Friday, August 12, 2011
Friday. August 12. 2011
The birds are conversing outside my window, the crickets are chirping, and the sun has risen. I am currently experiencing my first morning in Usa River, Tanzania at the Cradle of Love Baby Home! Before the sun came up, the chickens were making a racket, the wild dogs were howling, and the Muslim call to prayer was being blasted on loudspeakers somewhere nearby. So, as you can imagine, I have been awake for a while. As I sit here and eat my breakfast of cliff bars, celery, and chocolate covered almonds, there are monkeys playing in the trees behind our backyard and there are 42 adorable babies and toddlers waking up. I met many of them last night, but I have yet to learn their names and get to know their personalities. My journey is just beginning! In my Cross-cultural ministries class last year, I learned a lot of valuable information to prepare me for being a missionary and living overseas. One thing I learned that sticks out in my mind is that missionaries go through phases of culture shock. The author of our textbook broke it down into four stages:
- Initial High – During this phase you usually feel excited because you are finally there! (A little bit nervous about being in a new country, though). The level of satisfaction is high. It’s the honeymoon phase of the missionary stay.

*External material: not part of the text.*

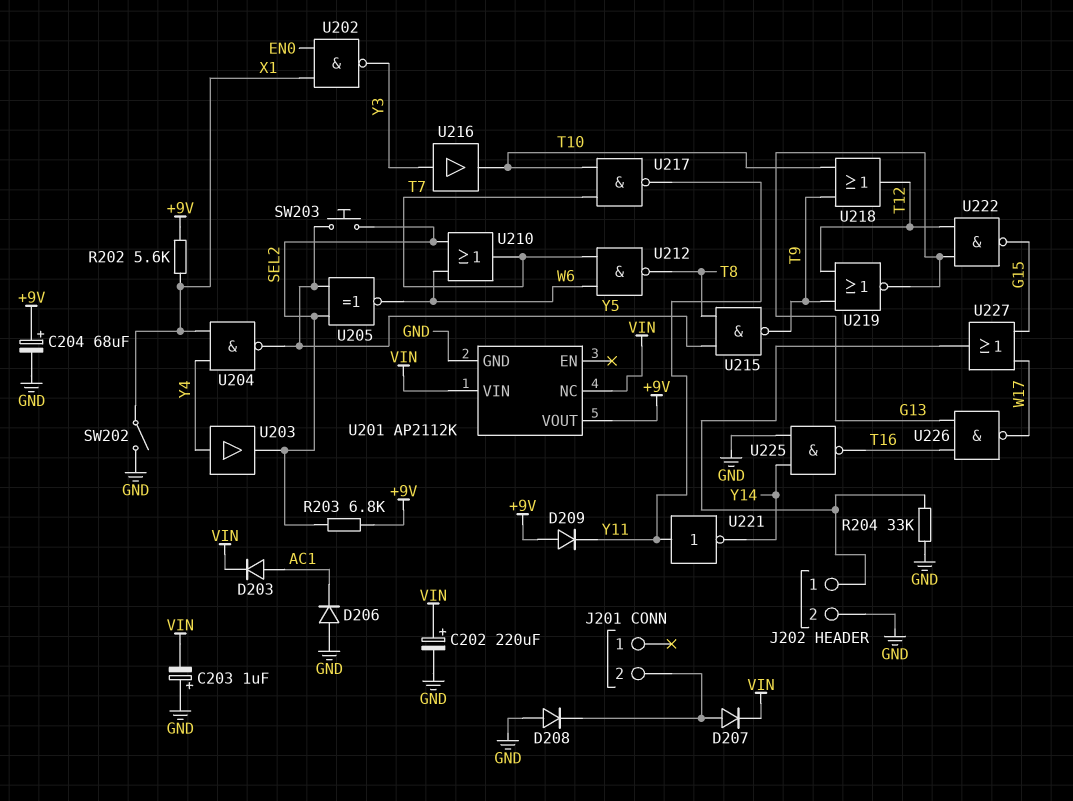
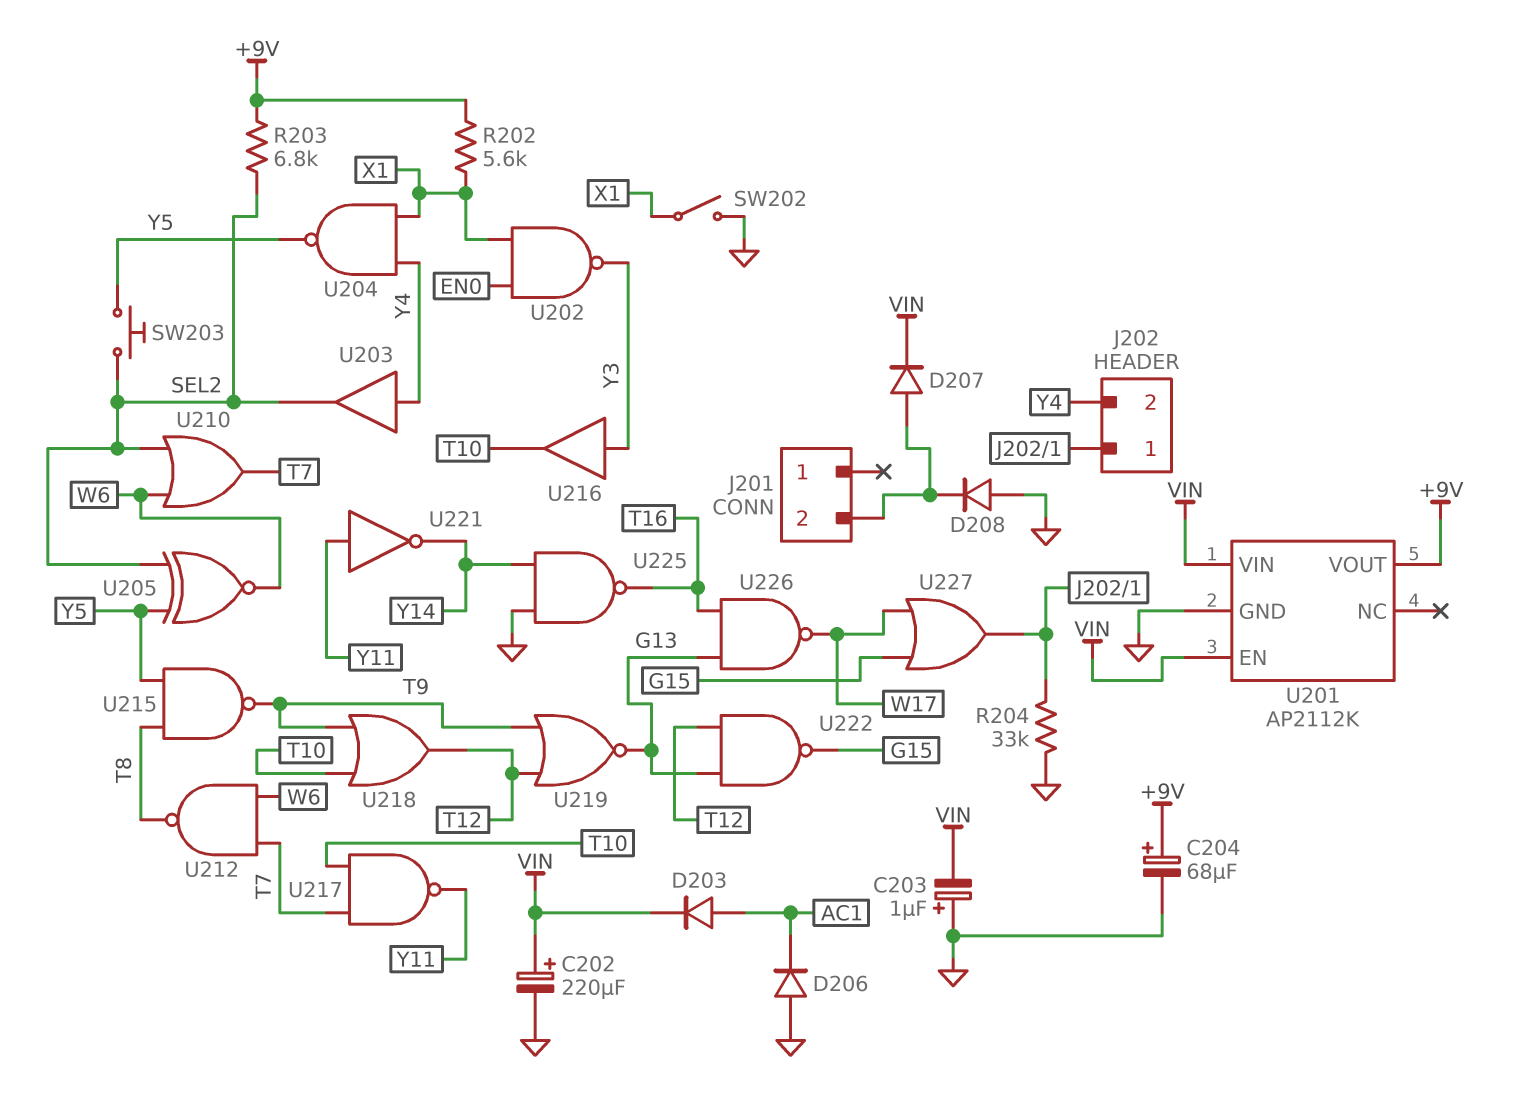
D209: diode (A +9V, K Y11) -> none
J202 pin 2: GND -> Y4
U201 pin EN: none -> VIN
U201 pin NC: VIN -> none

- Frustration – Sooner or later it hits you. You are here to stay. The different tastes and sounds will not go away and some of these different things begin to get to you. You can’t seem to understand anybody. Misunderstandings seem frequent and your patience wears thin. The satisfaction level is low and you feel like going home.
- Recovery – The good news is that culture shock is temporary. Efforts to make friends are crucial and pay off. Some of “their” strange and different ways begin to make sense when viewed from their viewpoint and bonding begins to occur.

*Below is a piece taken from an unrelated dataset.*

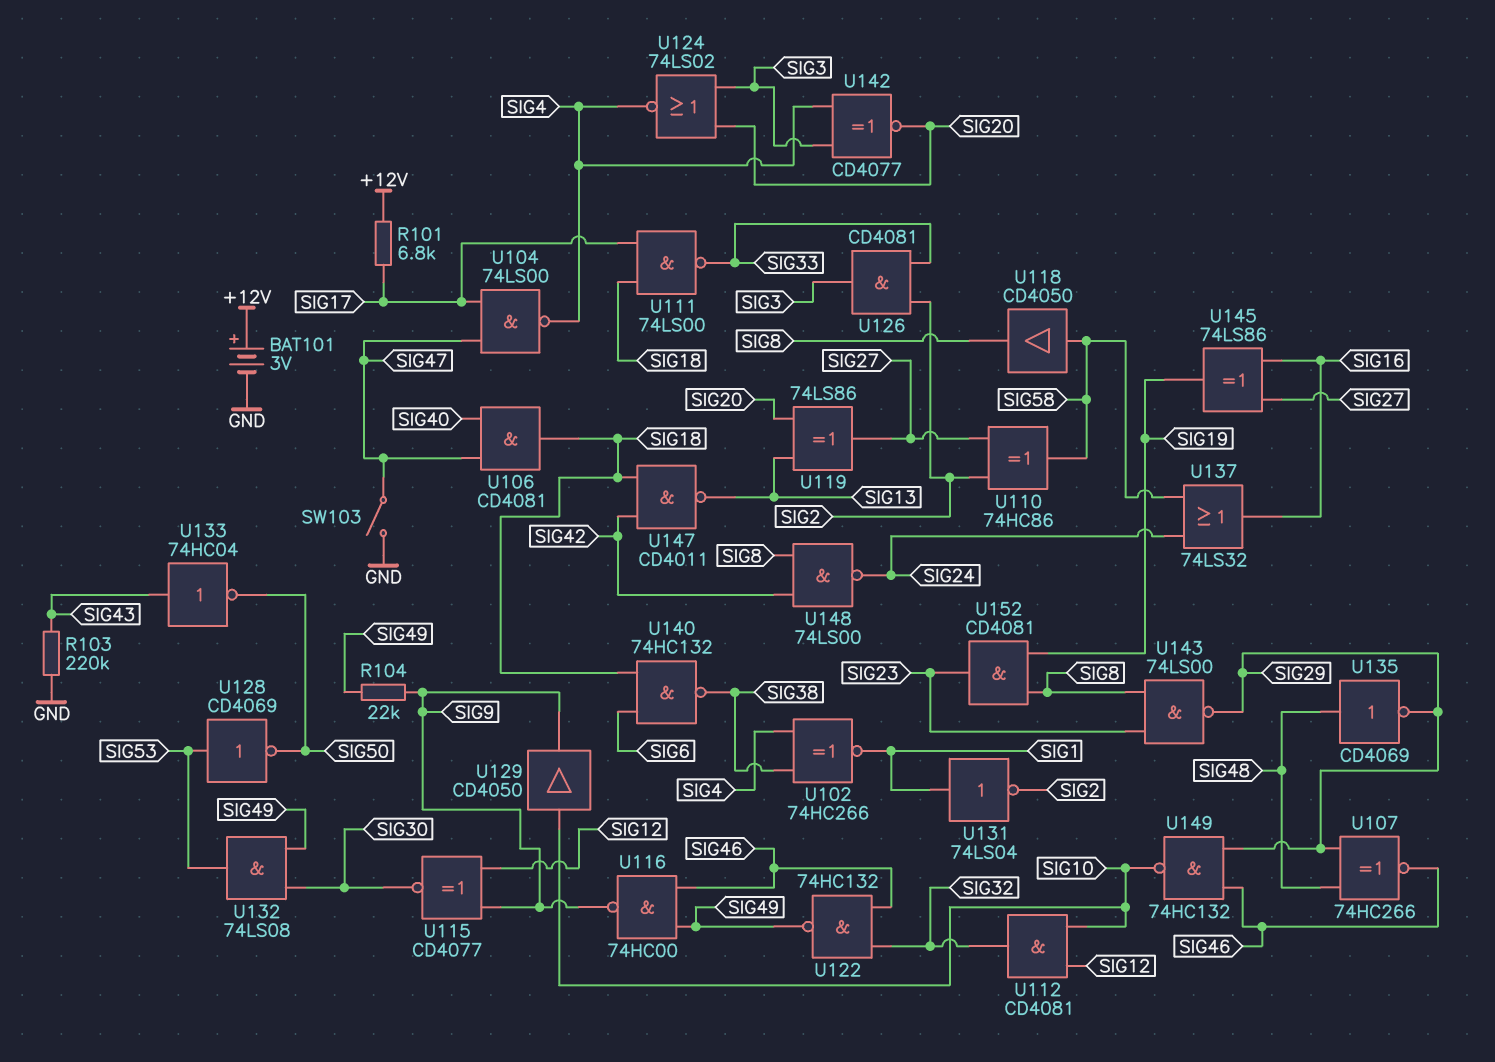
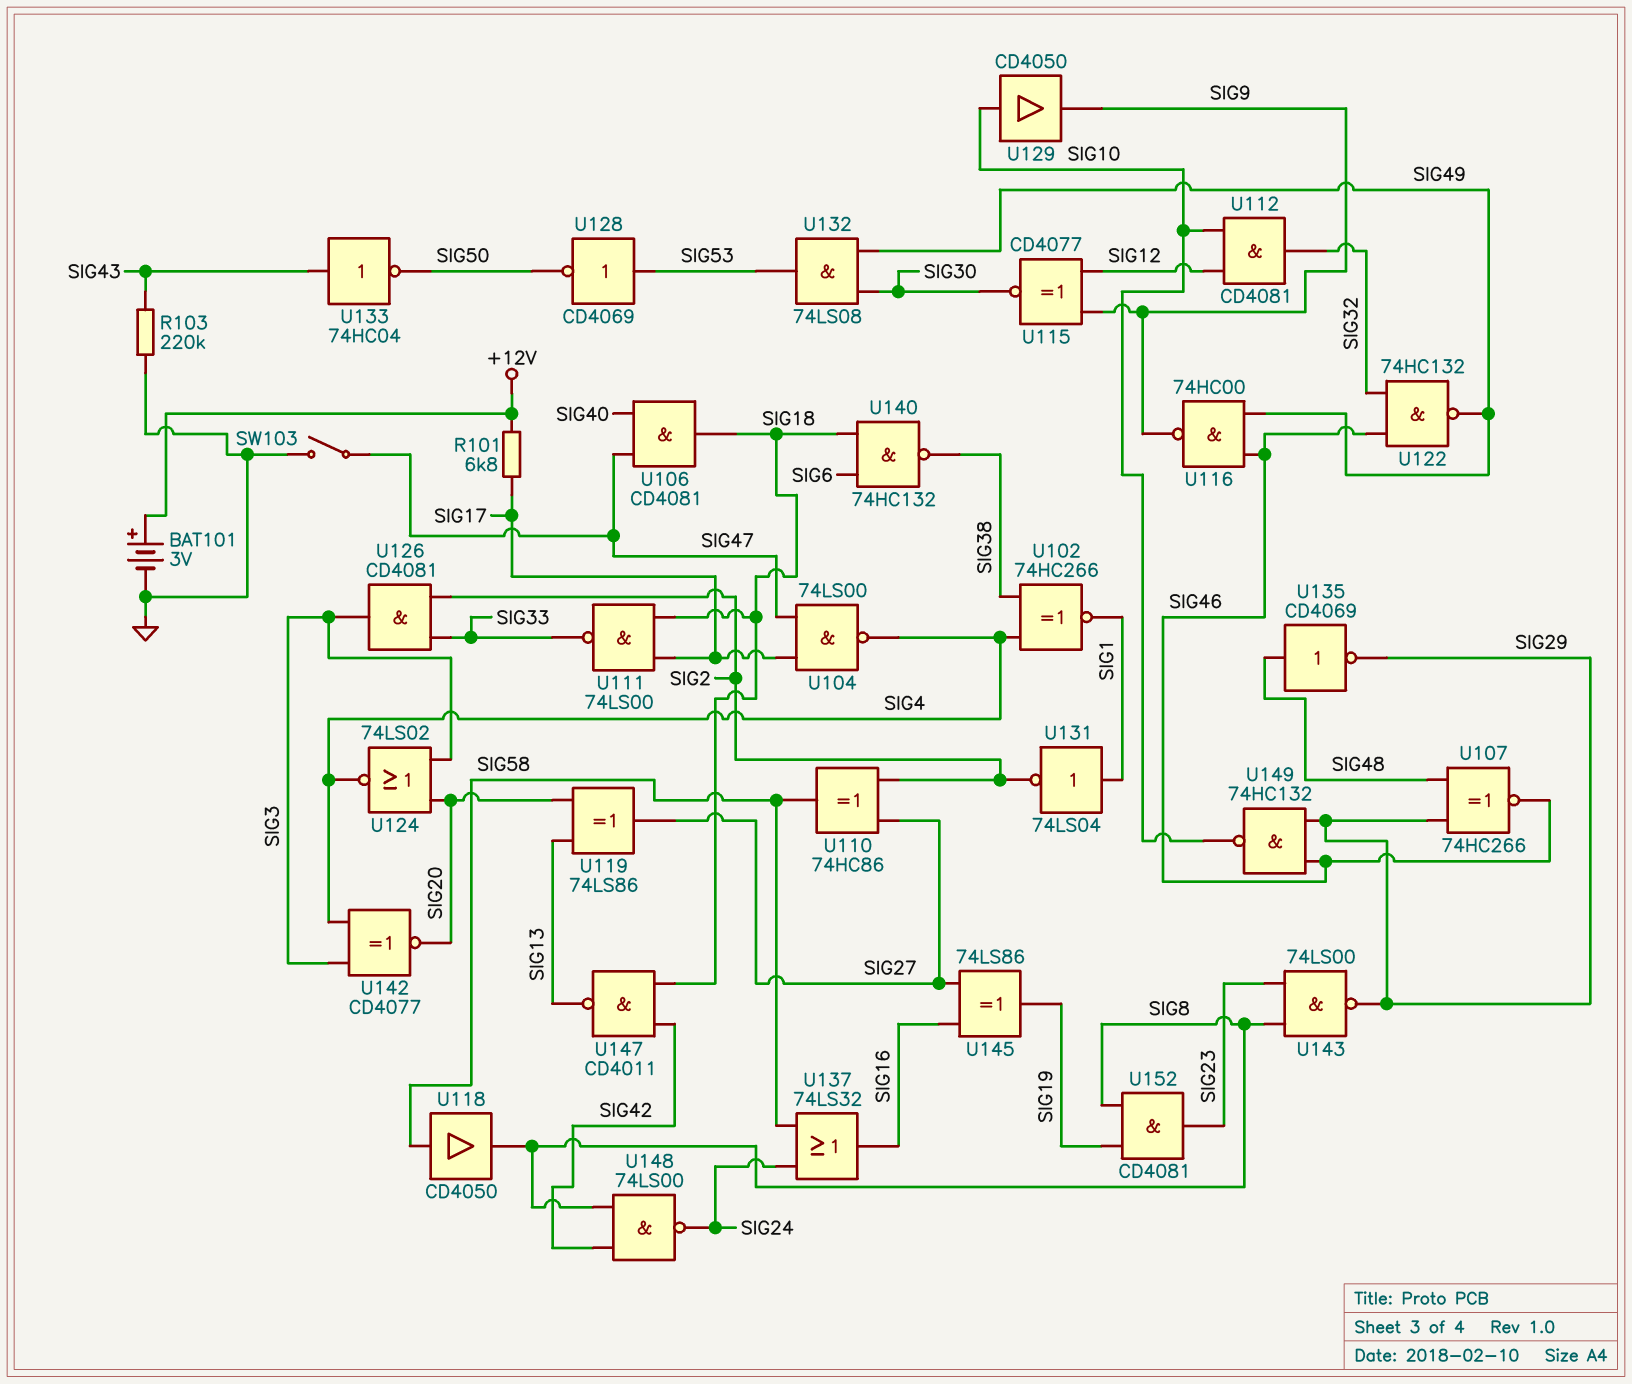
R104: 22k (SIG9, SIG49) -> none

- Acceptance – You begin to feel comfortable again. There is a sense of satisfaction about your work. You are accepting the local climate, food, dress, and customs. You function without anxiety. You make friends and enjoy them. Eventually you will miss them!

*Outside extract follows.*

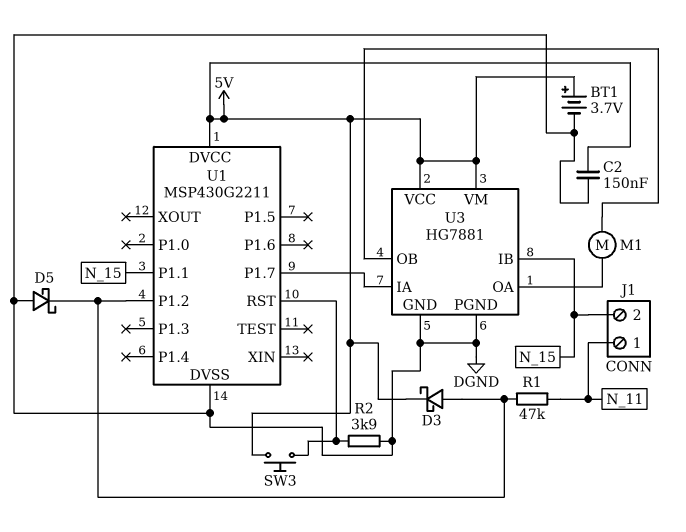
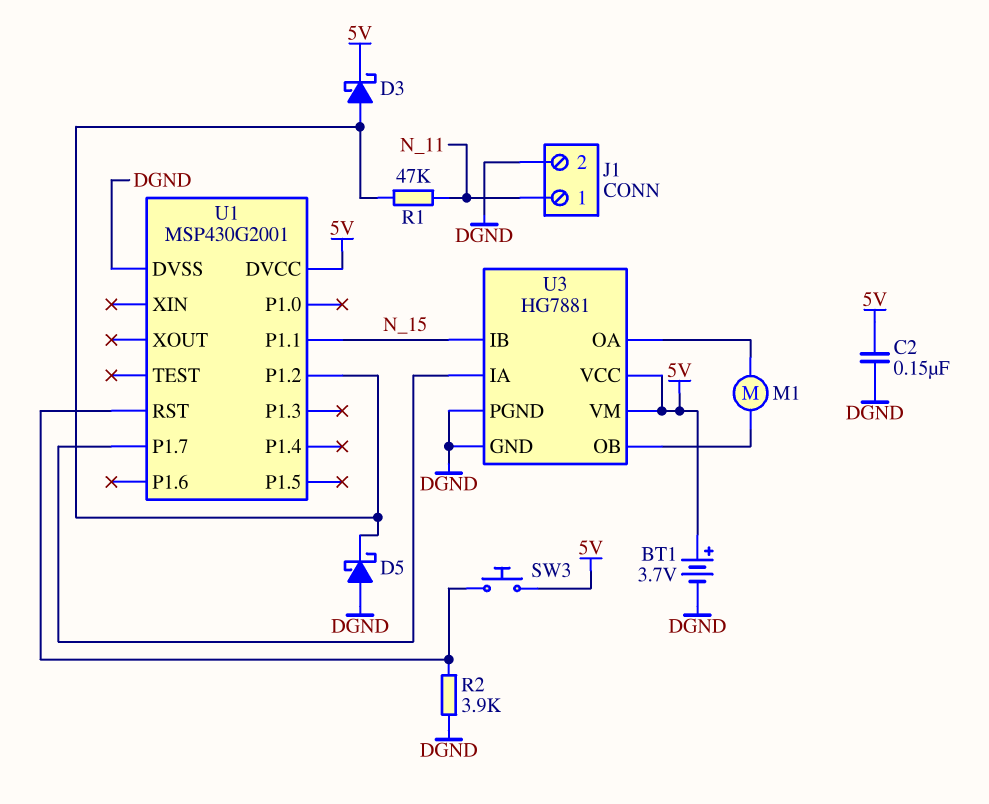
J1 pin 2: N_15 -> DGND
U1: MSP430G2211 -> MSP430G2001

There you have it! As I blog and give you updates throughout the months, we will find out if these phases are indeed true. I am definitely not limiting myself to these four stages, of course, but it is nice to have an outline and an idea of what is to come. If I can avoid the frustration phase, I certainly will. However, I know that as Christians we often grow the most when we are in the valley, so I am sure some frustrations and trials are ahead, but I trust that God will use them to make me a better person. I believe He has led me here and I am excited to see what opportunities He has waiting for me. I will try to post updates and pictures as often as I can get internet. So here it goes! Join me as I begin my chapter of life in Tanzania.